Büyükşehir Belediyesi tarafından yazmanın dijitale aktarım işi, eski kâğıt restoratörü nezaretinde yapıldı. Eser üzerindeki çalışmalar, yazmanın 1610-1640 yılları arasında tarihlendiğini işaret ederken, kâğıdın üzerinde yer alan filigranlar da eserin batı kâğıdına sahip olduğunu gösteriyor. Büyükşehir Belediyesi tarafından tıpkıbasımı yapılarak, ilim alemine armağan edilen Dede Korkut Hikayeleri Bursa Yazması, Muradiye Kur’an ve El Yazmaları Müzesi’nde düzenlenen törenle kamuoyuna tanıtıldı.
BUNDAN SONRA İLİM ERBAPLARINDA
Eserin tanıtım toplantısında konuşan Bursa Büyükşehir Belediye Başkanı Alinur Aktaş, Dede Korkut Hikâyelerinin, Türk milletinin töresini, inancını, ahlâkını ve kahramanlıklarını anlatan dünya kültür mirası için de değeri yüksek bir eser olduğunu hatırlattı.
Oğuz Türklerinin destanî hayatını anlatan Dede Korkut Hikâyeleri’nin bugüne kadar sadece Dresden, Vatikan, Türk Tarih Kurumu ve Günbed nüshalarının bilindiğini kaydeden Başkan Aktaş, “Ancak bu bilgi 2022 yılında değişti. Kadim tarihe ve köklü kültüre sahip Bursa’mız, hâlâ nice hazinelere gebe bir şehir. Dede Korkut Hikâyeleri’nin yeni bir nüshasının Büyükşehir Belediye’mizin Muradiye Kur’an ve El Yazmaları Müzesi’nde yer aldığından kamuoyu haberdar olmuştu. Her eserin kaderi var: Asırlardır elden ele, köyden köye dolaşan yazma, nihayetinde bizim müzemize intikal etti.

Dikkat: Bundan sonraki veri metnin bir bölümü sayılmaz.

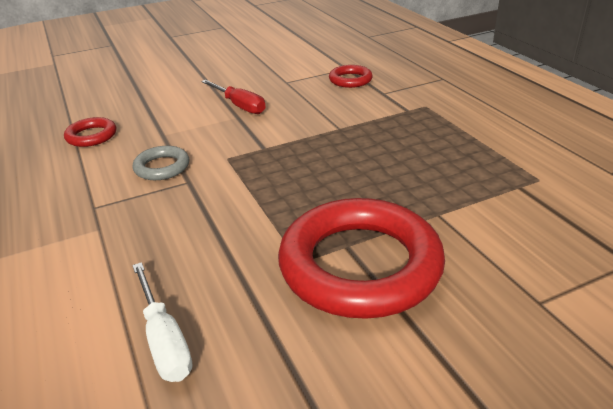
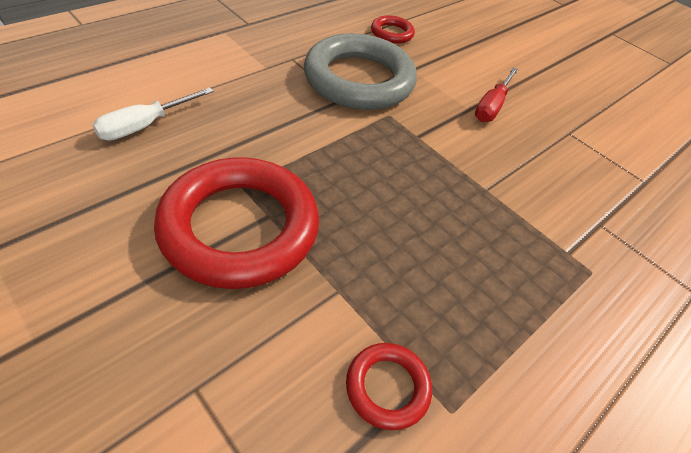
camera: 65 degrees right, 15 degrees up
(162, 167) = (359, 80): grey ring -> grey ring, size x2.23
(350, 80) = (614, 188): red ring -> red ring (387, 387)

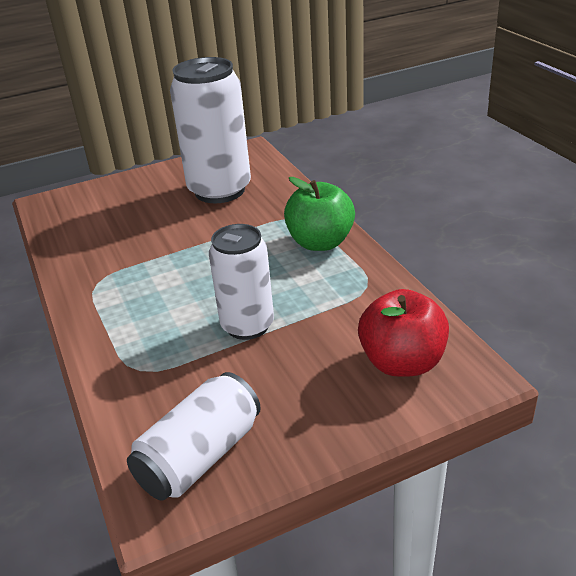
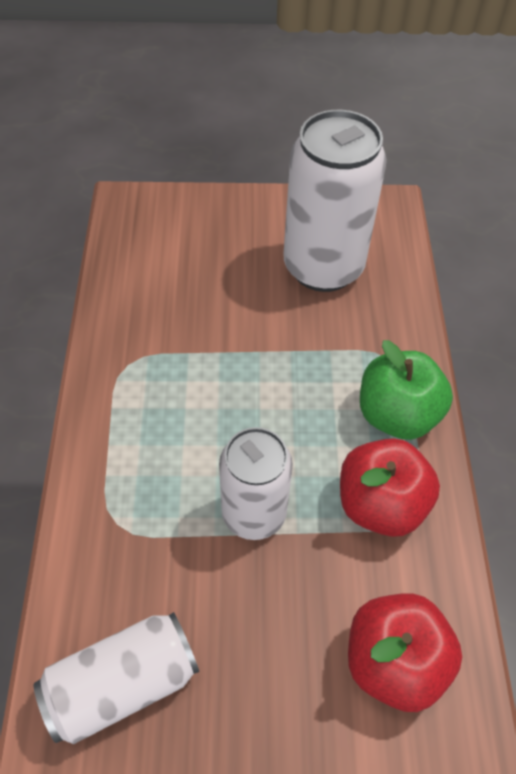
camera: 20 degrees right, 20 degrees up
(338, 289) = (380, 504): none -> red apple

Eserin tıpkıbasımını hazırladık ve bugün de ilim âlemine armağan ediyoruz. An itibariyle esere, bursa.bel.tr adresimizin yayınlar kısmından da dijital olarak ulaşabilecek. Bilim insanlarımız ve araştırmacılar bu yazma üzerine yaptıkları çalışmaları iletirlerse biz de “Dede Korkut Kitabı - Bursa Yazması Araştırmaları” başlığı altında toplayacağız. Bundan sonrası eser üzerine çalışma yapacak, tez hazırlayacak, makale yazacak değerli ilim erbabına düşüyor. Bu emanetin korunmasında, bağışlanmasında, keşfedilmesinde ve hazırlanmasında emeği geçenlere teşekkür ediyorum. “Dede Korkut Kitabı Bursa Yazması” Türk dünyası için kutlu olsun” diye konuştu.

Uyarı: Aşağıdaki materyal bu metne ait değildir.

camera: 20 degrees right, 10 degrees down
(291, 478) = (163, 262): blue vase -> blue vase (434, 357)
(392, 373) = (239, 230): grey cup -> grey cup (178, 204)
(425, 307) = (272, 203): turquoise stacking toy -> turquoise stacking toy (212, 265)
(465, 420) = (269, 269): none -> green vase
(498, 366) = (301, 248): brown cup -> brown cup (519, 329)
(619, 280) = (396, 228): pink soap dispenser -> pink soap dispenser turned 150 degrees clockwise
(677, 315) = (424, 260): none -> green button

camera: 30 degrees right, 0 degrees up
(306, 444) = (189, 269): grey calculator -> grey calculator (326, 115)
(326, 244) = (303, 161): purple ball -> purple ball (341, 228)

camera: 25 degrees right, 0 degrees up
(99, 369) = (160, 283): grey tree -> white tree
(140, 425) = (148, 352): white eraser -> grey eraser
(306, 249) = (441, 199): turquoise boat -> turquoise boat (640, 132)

İLK NUSHADAN 125 YIL SONRA
Dede Korkut Hikayeleri Bursa Yazması’nın girişine derleme makalesi yazan ve tıpkıbasımda danışmanlık yapan Dede Korkut Uzmanı, Akademisyen Prof.Dr. Osman Fikri Sertkaya da Bursa Yazması’nın önemine değindi. Birinci Dede Korkut Yazması’nın, 2. Beyazıt’ın Bursa’da medfun oğlu şehzade Alemşah’a sunulduğunu hatırlatan Prof.Dr. Sertkaya, “Ancak Alemşah'ın kütüphanesindeki yazma, Kudüs'e gitti. Kudüs'te satın alınıp, Vatikan'a gitti. Ancak 1952 yılında İtalyanca olarak yayınlandı.

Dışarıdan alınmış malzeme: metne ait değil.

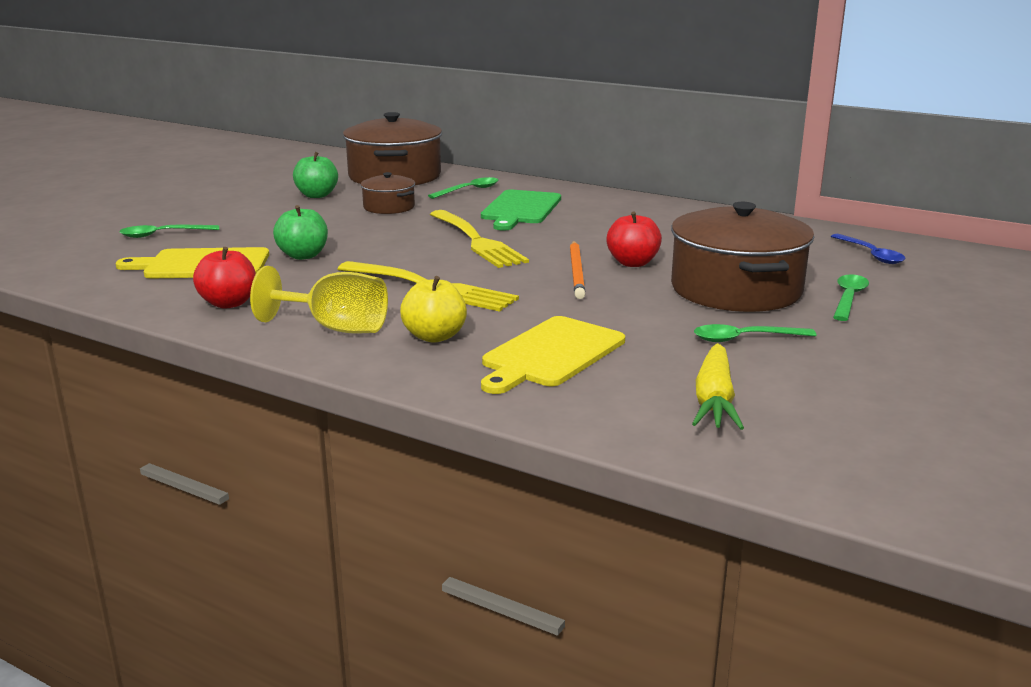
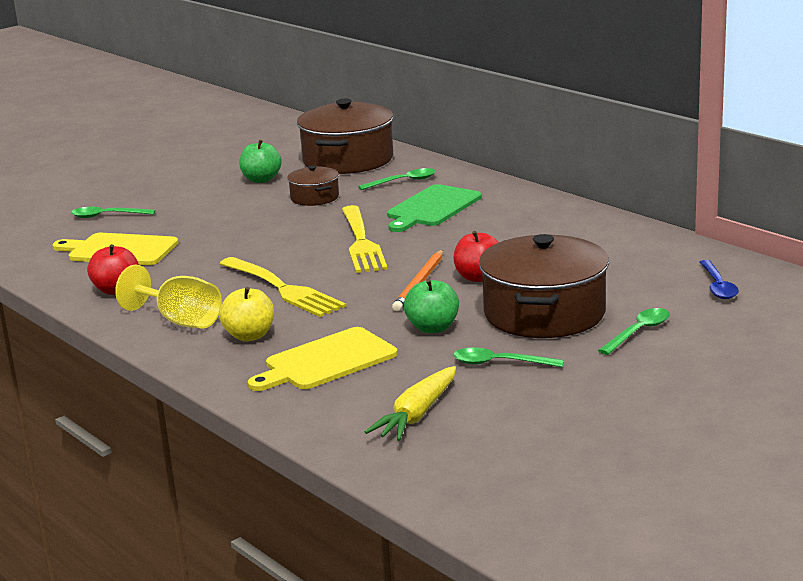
camera: 20 degrees right, 0 degrees up
(303, 255) = (204, 247): green apple -> green apple (433, 328)

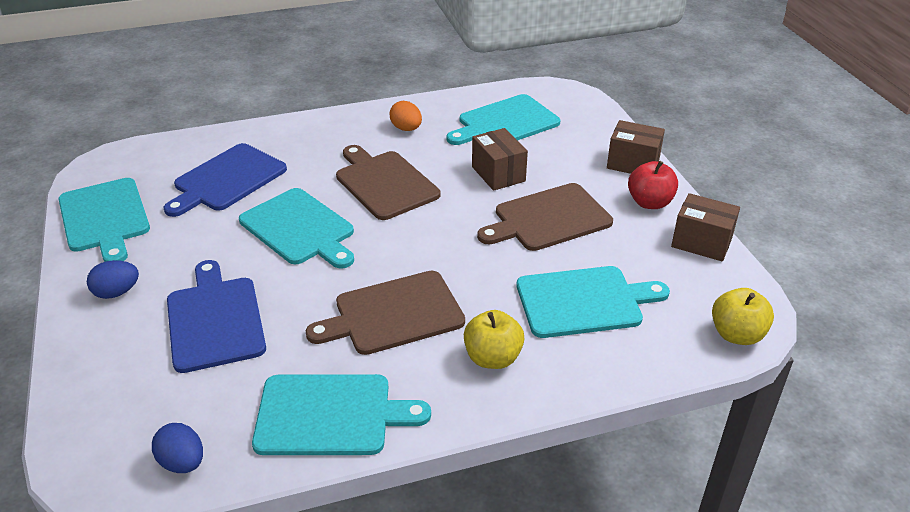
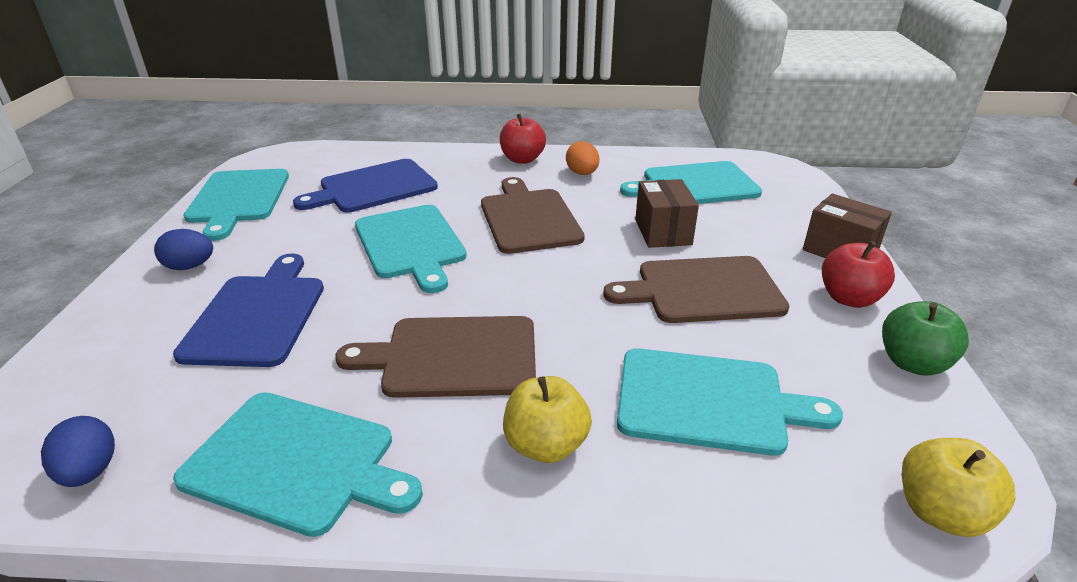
camera: 20 degrees right, 5 degrees down
(345, 123) = (522, 159): none -> red apple
(701, 242) = (912, 363): brown box -> green apple

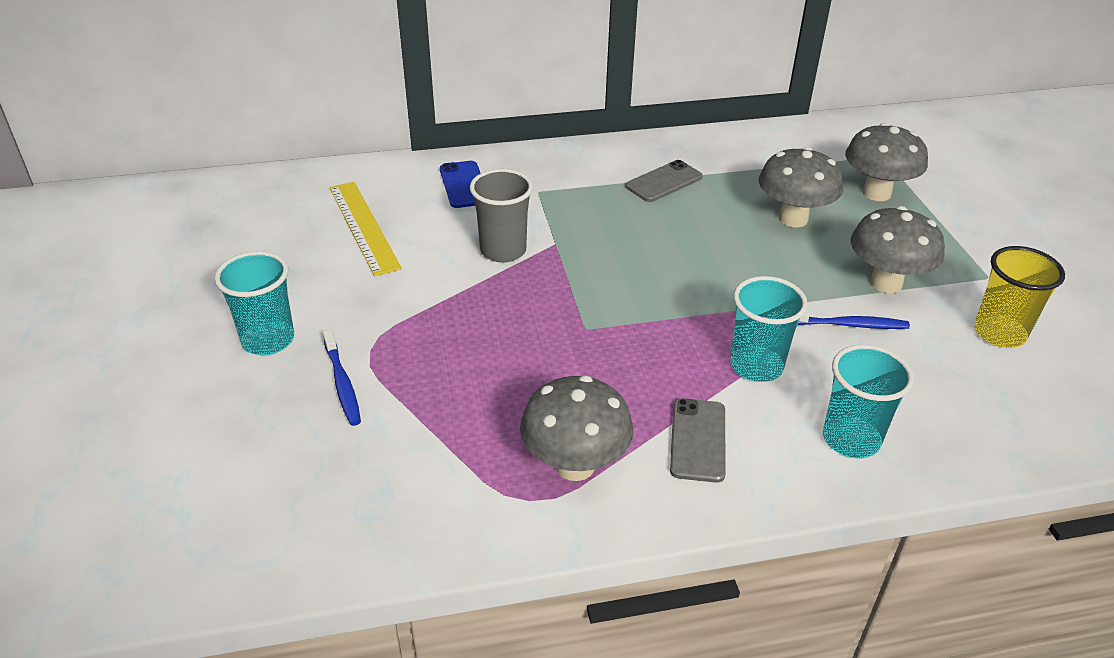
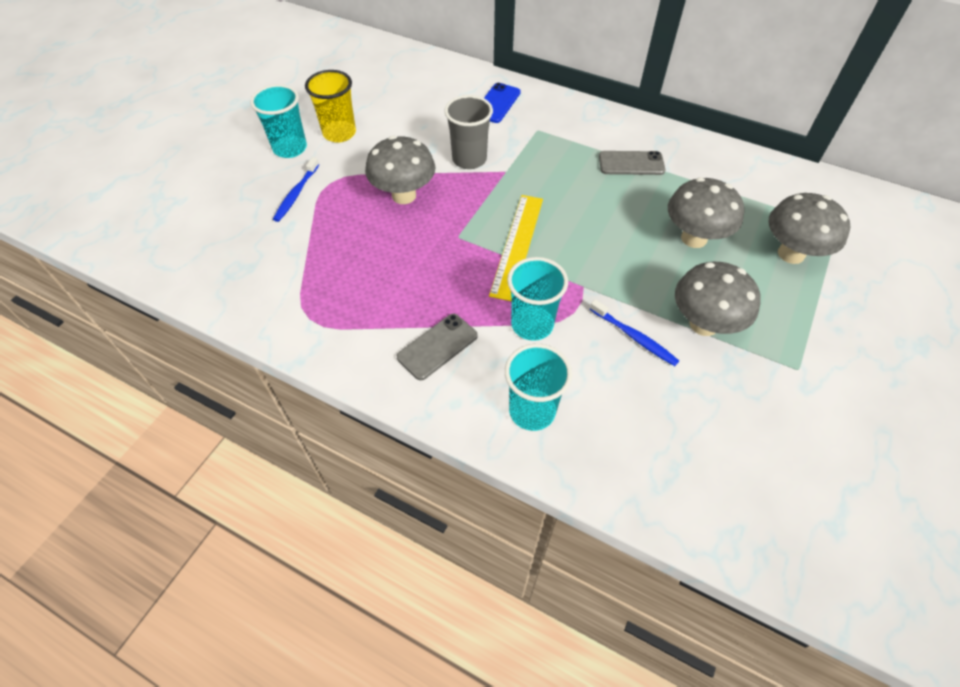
camera: 40 degrees right, 15 degrees up
(363, 226) = (409, 103): yellow ruler -> yellow ruler (517, 245)
(575, 465) = (353, 315): grey mushroom -> grey mushroom (404, 195)
(999, 333) = (746, 414): yellow cup -> yellow cup (339, 133)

Yapılan incelemede Bursa Yazmasının 1610 ile 1640 yılları arasına tesadüf ettiği tespit edildi. Türklerin kullandığı iki çift kağıt var. Doğudan gelen kağıtlar, batıdan gelen kağıtlar. Doğu kağıtlarında fligran yok, batı kağıtlarında var. Bu yazma batı kağıtlarına yazılan yazmadır. Dolayısıyla 1635 yılını gösteriyor. O halde Alemşah’a 1510’da sunulduğunu düşündüğümüz ilk yazımdan 125 yıl sonra Bursa Belediyesi’nin şanına layık olan bir güzel yayınla Bursa yazmasını Türk ilim alemine kazandırmış oluyoruz” dedi.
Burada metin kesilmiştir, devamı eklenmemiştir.